I am, honestly, a pretty lousy friend. Not on purpose, I assure you; I’m just not good at it naturally. I didn’t get the socialization I needed when I was young, among other things, and so friendship is something I have to consciously think about doing right (vs. doing wrong).
I have made some pretty spectacular mistakes; but they were purely that, mistakes. I don’t use my shortcomings as excuses, just reasons, and I try to learn from the fuck ups I make. It is an effort that is sometimes successful.
One thing I’ve had to come to terms with, though, is that sometimes friendship isn’t about you. Sometimes people have their own issues they bring to the plate, and if you inadvertently trip one of those switches, then it doesn’t matter how long we’ve been friends or how hard I’ve tried to be a good friend, then they will write me off. It’s unfair. It’s also just human nature.
Recently, a friend I’ve known for a few years took something I wrote online, completely misread it, hurled accusations and hurt feelings at me, and then shut the door in my face rather than try to reconcile. To be clear: she destroyed our friendship based on something I DID NOT ACTUALLY DO. The end.
One friend was unable to deal with my periodic, depression-induced periods of social withdrawal and simply told me that I’m a horrible friend and she did not want anything to do with me. Which, to be fair, was not unreasonable of her. But her decision to write me off was more about her inability to handle being ignored, and less about the factors that put me into a deep, dark seclusion. In a better world, we would have met in the middle; but I wasn’t even given the chance to apologize or explain. The end.
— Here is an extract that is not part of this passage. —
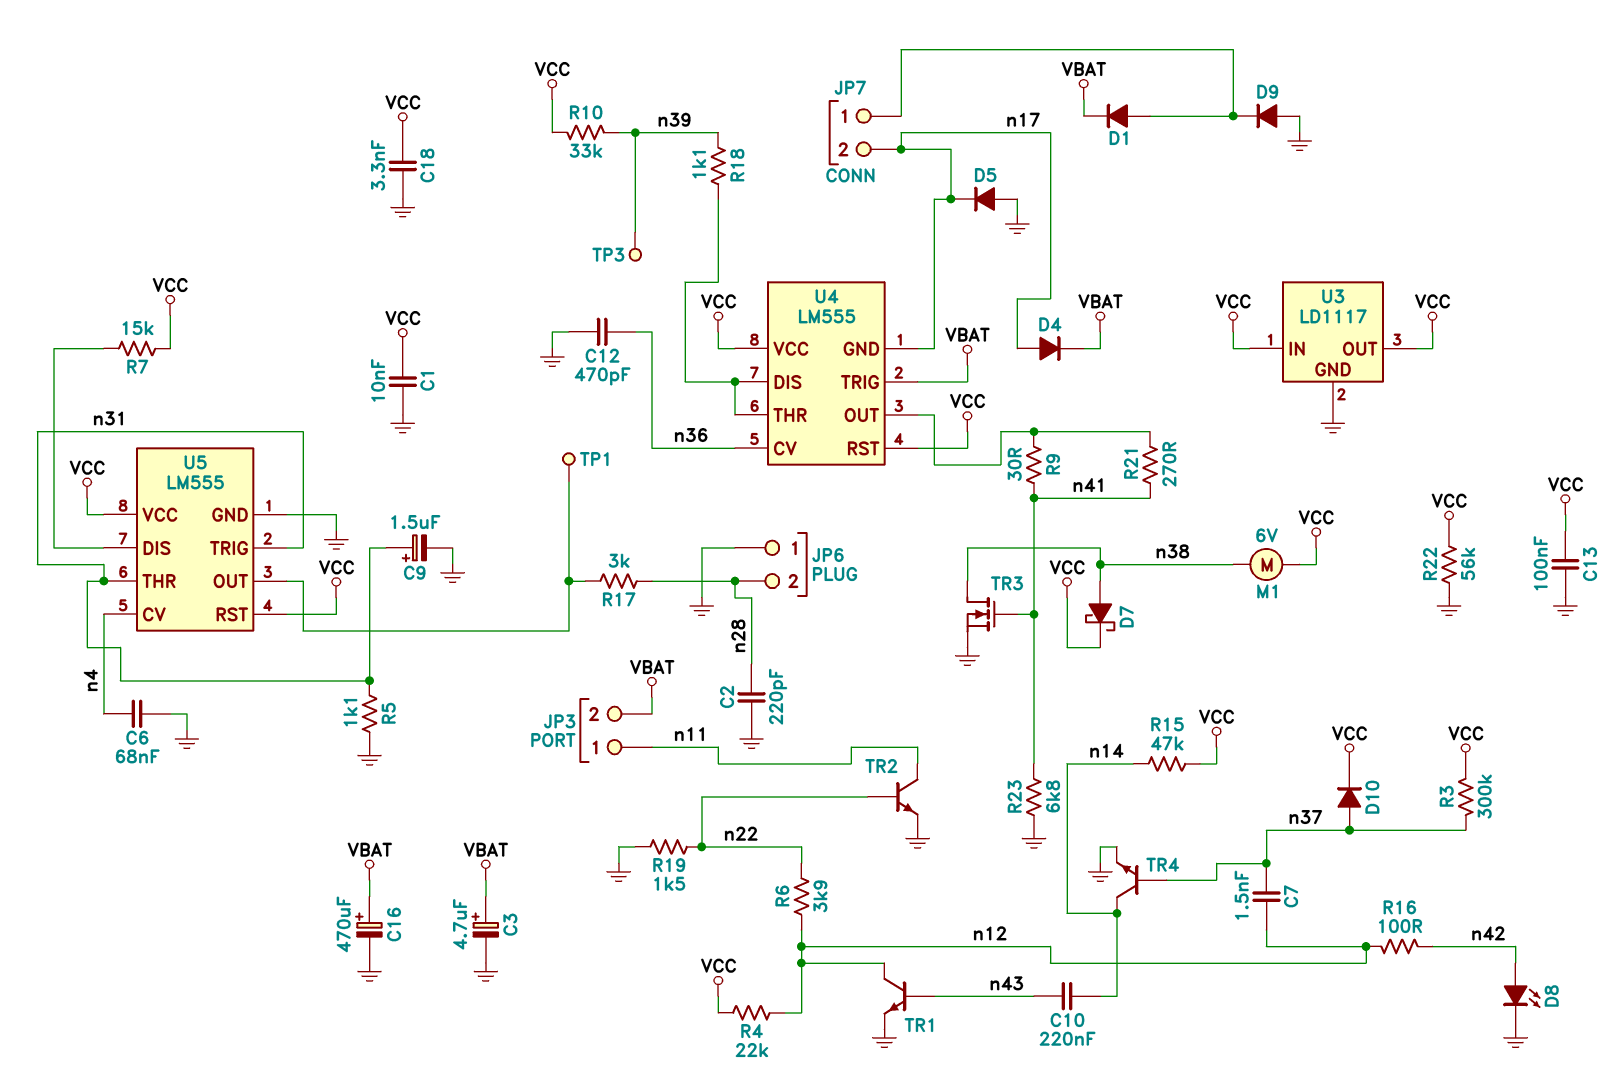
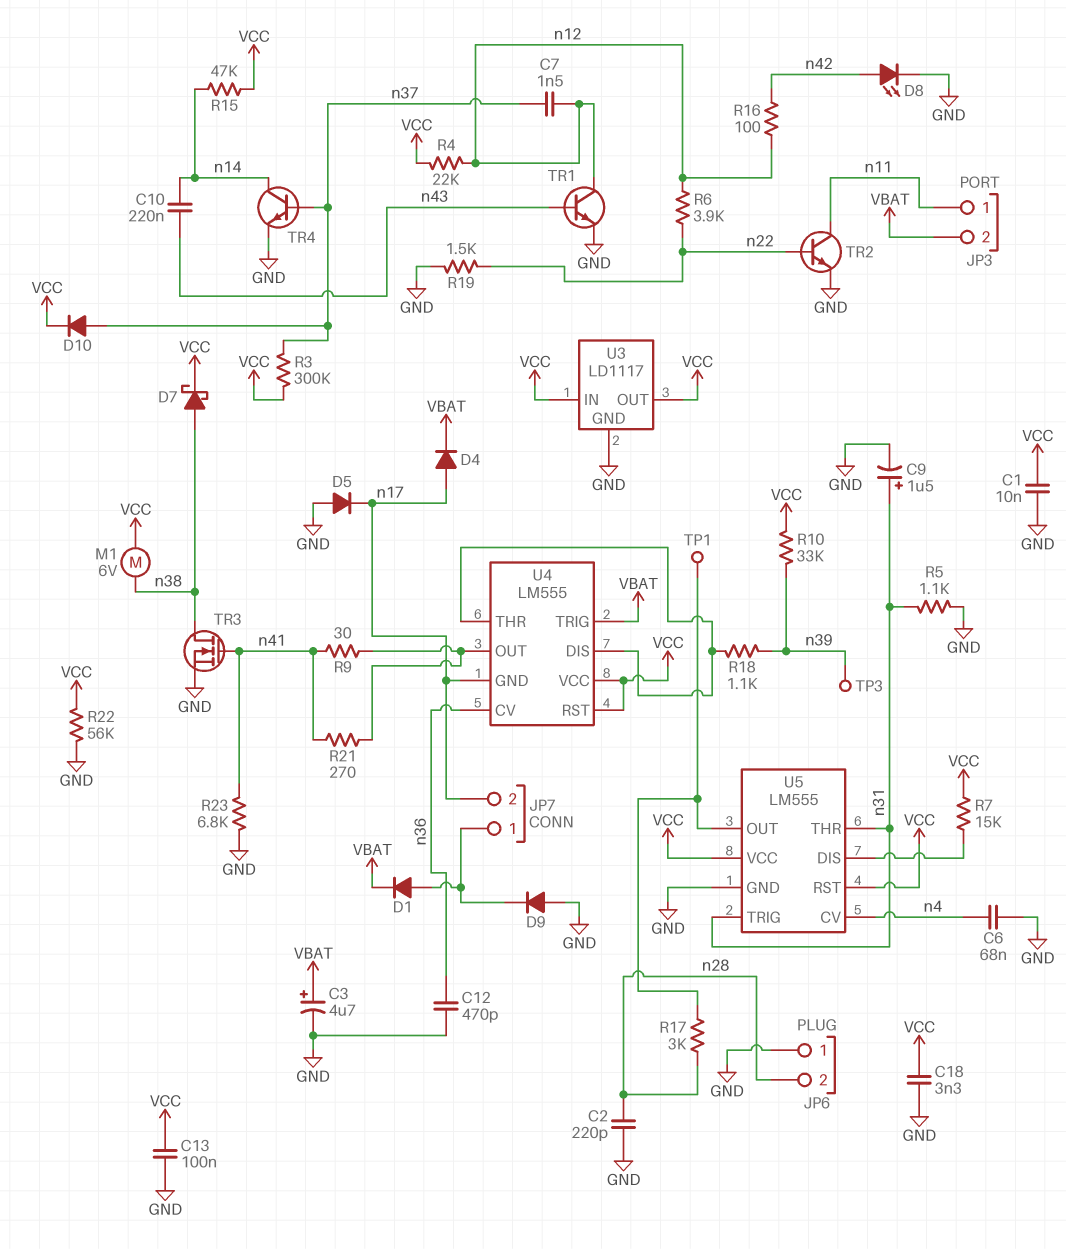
C16: 470uF (plus VBAT, minus GND) -> none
Another friend, someone I’ve known since college and who was a stalwart support through my parents’ deaths, bizarrely and secretly decided that I was a double-agent, spying on her for her ex-husband and actively working against her. I made an expensive cross-country trip to visit her during her divorce, thinking she needed a friend nearby. She was distant with me, and I thought it was just due to stress, but no, turns out it was because she thought I was a traitor to her. Not long after that trip, she completely cut off all contact with me. The end. (Honestly I don’t really know why she came to believe this about me, as it was all completely untrue; I don’t want to think that she was mentally unstable, but I’m really left with no other explanations.)
True friends accept that people aren’t perfect, that they make mistakes and regret them and learn from them. I’m used to rocky waters and I do everything I can to try and fix what I did wrong, and my real friends understand that people can learn from mistakes.
False friends don’t care what you did, they decide your sin with or without your efforts (no lie, I don’t need the help! Jeeze). They don’t look at the whole weight of your friendship when they make their judgments, and they don’t stop to say, “Maybe I should ask if what I think is going on is true, or get the whole story.” They are comfortable writing off our friendship because, I suppose, their (mostly imagined) slights were more important.
I wonder if, for them, I was actually a person, or just a convenience or some kind of caricature. It hurts, but then I get back to the spiritual idea that everything happens for a reason. As a skeptic and atheist, I interpret this as “I chose…unwisely.”